I would like to begin the interview by asking you:

  • Your gender?

  • Your age?

  • Marital status?

  • Years of education?

  • Racial background?

  • Length of time living in an Oxford House?

  • How many years have you been living with HCV?

  • Have you been tested for HIV and/or STDs?

  • If yes, what was/were the result/s of the test/s?

  • Are you currently taking any medication for your illness/illnesses?

  • If yes, what are you currently taking?

  1. When do you think you were first diagnosed with HCV?

  2. Do you know how you contracted or got HCV?

  3. When you heard you had HCV, how did you respond? How did it make you feel? What kinds of questions did you have? What concerns did you have?

  4. Overall, how has having HCV impacted your life?

  5. How about on a day to day basis? Are there problems/concerns/challenges that you have now that you didn’t have before you knew about HCV?

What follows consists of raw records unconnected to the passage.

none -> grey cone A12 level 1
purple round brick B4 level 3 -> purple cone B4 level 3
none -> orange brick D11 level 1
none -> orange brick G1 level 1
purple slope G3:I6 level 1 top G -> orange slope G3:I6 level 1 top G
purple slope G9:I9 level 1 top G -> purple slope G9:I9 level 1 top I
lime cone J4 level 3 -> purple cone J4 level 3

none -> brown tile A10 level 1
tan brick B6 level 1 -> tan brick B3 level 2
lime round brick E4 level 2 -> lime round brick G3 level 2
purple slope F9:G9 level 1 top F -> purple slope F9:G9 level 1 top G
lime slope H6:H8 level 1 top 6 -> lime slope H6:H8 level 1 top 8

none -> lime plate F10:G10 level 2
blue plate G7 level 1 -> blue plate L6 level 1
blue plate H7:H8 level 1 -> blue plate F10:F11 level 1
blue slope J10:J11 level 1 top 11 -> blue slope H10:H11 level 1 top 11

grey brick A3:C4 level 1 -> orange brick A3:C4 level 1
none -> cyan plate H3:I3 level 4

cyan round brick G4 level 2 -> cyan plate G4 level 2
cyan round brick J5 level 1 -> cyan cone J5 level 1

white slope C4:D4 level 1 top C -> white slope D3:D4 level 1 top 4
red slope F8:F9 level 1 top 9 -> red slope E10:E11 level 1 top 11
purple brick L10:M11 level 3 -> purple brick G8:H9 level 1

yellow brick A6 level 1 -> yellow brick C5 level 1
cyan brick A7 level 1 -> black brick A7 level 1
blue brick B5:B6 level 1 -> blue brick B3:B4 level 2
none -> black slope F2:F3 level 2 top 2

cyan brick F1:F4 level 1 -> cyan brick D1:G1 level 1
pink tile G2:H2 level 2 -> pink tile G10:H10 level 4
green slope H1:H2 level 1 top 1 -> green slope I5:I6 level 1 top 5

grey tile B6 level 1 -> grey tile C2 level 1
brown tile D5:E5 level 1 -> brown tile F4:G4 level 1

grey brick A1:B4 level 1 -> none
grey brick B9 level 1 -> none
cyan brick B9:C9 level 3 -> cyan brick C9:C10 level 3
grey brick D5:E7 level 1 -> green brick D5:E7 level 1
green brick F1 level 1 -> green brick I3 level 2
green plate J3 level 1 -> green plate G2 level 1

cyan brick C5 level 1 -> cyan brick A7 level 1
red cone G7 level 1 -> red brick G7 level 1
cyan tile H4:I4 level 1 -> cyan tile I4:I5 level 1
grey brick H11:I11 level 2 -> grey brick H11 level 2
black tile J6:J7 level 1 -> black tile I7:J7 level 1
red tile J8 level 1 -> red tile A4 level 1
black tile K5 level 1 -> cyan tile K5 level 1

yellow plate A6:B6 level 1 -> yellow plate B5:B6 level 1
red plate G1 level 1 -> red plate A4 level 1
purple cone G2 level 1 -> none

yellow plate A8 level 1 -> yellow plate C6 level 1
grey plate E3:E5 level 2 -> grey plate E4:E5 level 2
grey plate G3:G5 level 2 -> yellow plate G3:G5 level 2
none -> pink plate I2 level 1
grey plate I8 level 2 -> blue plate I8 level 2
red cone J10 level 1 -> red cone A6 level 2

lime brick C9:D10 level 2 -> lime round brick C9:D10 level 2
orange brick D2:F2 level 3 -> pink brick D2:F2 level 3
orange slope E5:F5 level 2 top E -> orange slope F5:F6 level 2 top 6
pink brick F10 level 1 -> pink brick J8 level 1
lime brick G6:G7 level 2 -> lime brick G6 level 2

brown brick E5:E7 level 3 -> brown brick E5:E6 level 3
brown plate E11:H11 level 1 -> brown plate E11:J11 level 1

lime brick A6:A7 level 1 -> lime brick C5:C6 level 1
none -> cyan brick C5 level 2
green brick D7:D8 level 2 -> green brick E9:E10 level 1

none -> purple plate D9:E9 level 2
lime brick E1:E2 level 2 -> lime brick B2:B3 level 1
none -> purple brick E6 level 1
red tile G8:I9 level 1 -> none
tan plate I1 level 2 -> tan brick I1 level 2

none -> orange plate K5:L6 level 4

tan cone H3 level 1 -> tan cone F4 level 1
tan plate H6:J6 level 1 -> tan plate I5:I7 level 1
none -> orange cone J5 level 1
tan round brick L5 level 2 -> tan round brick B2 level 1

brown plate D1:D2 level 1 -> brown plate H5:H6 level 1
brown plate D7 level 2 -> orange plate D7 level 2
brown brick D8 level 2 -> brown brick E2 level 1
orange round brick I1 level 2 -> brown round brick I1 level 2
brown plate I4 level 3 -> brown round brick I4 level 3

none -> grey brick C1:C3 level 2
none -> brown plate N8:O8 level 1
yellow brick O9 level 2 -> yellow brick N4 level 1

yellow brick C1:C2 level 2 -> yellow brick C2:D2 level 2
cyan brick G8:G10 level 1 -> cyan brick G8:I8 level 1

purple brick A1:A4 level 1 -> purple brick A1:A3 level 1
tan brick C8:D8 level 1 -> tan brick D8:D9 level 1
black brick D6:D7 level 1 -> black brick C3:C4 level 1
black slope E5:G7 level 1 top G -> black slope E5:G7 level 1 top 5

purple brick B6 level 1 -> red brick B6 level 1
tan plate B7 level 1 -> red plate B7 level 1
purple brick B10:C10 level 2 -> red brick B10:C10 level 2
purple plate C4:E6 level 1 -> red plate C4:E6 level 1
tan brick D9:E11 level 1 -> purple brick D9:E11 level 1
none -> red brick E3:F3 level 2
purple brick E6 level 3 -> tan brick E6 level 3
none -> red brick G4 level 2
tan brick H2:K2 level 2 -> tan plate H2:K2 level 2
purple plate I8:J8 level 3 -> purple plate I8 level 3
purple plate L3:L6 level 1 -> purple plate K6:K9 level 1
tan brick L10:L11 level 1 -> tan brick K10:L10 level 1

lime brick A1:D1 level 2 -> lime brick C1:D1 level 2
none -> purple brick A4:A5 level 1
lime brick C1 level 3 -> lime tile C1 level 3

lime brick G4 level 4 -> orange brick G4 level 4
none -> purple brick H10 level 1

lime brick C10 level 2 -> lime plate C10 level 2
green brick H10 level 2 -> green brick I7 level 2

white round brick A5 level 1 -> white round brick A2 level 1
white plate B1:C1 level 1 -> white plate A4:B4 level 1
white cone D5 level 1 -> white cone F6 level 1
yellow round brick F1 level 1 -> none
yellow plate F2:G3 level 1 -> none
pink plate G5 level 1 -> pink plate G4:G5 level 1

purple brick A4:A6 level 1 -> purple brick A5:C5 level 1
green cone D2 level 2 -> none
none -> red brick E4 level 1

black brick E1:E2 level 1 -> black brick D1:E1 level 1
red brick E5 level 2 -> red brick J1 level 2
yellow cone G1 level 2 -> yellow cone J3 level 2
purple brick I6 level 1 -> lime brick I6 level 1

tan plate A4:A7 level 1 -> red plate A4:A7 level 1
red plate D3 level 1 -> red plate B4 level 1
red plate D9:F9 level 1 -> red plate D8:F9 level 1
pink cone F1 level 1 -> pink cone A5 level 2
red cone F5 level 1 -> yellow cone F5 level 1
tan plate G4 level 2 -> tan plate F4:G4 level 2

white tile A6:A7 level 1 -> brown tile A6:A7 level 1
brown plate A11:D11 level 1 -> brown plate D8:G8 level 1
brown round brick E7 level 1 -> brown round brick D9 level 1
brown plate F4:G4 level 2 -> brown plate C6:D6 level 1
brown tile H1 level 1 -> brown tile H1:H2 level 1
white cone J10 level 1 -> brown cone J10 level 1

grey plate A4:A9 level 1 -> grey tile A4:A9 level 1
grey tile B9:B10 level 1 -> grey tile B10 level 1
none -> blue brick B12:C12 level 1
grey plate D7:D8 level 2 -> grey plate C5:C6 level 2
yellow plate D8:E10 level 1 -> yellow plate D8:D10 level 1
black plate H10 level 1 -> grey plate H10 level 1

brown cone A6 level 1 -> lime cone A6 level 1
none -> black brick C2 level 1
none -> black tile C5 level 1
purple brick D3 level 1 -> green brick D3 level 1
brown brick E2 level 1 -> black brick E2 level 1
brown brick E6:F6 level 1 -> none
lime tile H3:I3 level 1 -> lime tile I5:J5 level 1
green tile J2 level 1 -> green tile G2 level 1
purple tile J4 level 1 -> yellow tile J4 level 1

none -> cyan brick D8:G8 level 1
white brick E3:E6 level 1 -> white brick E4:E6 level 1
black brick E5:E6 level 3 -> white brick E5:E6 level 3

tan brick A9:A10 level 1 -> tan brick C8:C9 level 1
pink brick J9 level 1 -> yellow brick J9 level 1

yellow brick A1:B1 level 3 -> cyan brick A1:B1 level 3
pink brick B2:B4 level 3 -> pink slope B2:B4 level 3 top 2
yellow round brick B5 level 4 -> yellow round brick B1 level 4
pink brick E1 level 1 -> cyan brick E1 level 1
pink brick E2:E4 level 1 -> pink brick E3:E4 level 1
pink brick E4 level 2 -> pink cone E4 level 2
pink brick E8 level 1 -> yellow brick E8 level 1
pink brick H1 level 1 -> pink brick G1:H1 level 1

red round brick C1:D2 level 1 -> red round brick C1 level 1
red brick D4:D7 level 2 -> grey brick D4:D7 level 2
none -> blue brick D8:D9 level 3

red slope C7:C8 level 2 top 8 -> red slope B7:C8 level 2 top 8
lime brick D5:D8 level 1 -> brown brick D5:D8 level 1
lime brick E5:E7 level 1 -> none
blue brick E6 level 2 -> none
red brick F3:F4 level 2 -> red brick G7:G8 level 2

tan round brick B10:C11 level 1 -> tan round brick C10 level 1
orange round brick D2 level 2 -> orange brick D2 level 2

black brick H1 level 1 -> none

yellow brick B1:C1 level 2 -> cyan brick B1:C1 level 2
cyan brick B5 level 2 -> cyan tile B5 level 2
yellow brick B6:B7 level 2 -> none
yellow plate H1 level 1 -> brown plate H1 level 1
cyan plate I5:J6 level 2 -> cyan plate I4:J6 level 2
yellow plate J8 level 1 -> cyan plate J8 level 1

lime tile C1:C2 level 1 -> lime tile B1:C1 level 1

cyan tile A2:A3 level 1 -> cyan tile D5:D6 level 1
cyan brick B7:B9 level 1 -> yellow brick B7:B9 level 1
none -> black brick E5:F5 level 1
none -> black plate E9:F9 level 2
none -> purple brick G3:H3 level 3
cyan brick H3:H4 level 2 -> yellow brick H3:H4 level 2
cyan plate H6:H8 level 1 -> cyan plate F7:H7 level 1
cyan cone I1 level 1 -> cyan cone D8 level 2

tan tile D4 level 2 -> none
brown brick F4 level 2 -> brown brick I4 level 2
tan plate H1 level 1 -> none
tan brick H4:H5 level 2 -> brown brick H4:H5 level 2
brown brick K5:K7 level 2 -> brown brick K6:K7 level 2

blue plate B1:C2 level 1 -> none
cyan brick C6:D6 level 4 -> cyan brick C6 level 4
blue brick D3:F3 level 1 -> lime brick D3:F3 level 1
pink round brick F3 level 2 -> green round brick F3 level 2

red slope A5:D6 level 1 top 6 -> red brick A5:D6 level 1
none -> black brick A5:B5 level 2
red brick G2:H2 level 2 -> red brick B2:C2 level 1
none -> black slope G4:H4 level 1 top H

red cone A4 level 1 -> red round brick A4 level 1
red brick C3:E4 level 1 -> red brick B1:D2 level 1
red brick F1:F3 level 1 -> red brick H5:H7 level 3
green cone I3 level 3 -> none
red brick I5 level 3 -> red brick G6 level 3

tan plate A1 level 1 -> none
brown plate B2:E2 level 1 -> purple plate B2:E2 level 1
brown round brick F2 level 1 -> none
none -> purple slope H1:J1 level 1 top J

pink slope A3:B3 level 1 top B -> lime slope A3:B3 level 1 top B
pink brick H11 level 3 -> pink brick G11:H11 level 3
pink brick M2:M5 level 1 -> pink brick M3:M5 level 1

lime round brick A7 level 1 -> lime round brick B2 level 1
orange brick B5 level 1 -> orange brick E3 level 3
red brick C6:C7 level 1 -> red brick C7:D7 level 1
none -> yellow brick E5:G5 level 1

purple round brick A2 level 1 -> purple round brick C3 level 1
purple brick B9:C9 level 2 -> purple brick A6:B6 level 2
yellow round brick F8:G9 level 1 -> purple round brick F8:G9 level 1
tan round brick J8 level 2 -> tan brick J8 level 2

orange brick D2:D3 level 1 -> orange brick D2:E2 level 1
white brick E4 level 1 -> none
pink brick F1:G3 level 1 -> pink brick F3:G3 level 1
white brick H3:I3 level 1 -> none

  6. How does it affect your health, or change things medically?

  7. How does it affect other parts of your life (like how you relate to others, to your family, things you do/don’t do)?

  8. What symptoms have you experienced from having HCV? Are there symptoms you have that might be from treatment for HCV, but you’re not sure? Tell me about them.

  9. What kinds of things do you do to try to handle your symptoms when you get them?

  10. How has your daily functioning changed since you got HCV? Is it more limited? In what ways?

  11. How has having HCV impacted the lives of your family or friends? Do they know about it? What are their attitudes about it? Have any of them been tested for HCV? How has living with HCV changed the ways they act with you or you act with them?

  12. What kind of things do you do on your own to help manage your HCV?

  13. What other medical problems do you have besides HCV? (e.g., HIV/AIDS, hypertension, etc)

  14. At times individuals may have mixed feeling when one discloses they have HCV or other STIs, what were the Oxford House residents’ reactions when you informed them you were living with HCV or other STIs?

  15. What kind of support have you received from other Oxford House residents since you disclosed your illness and/or illnesses?

  16. How has living with HCV impacted your recovery?

  17. The goal of Oxford House is to provide a clean sober living environment, how has this Oxford House helped you with your recovery?

  18. Oxford House welcomes all who coping with substance abuse addictions, how does this Oxford House make you feel like you belong?

This is the end of the interview. Thank you very much for your time!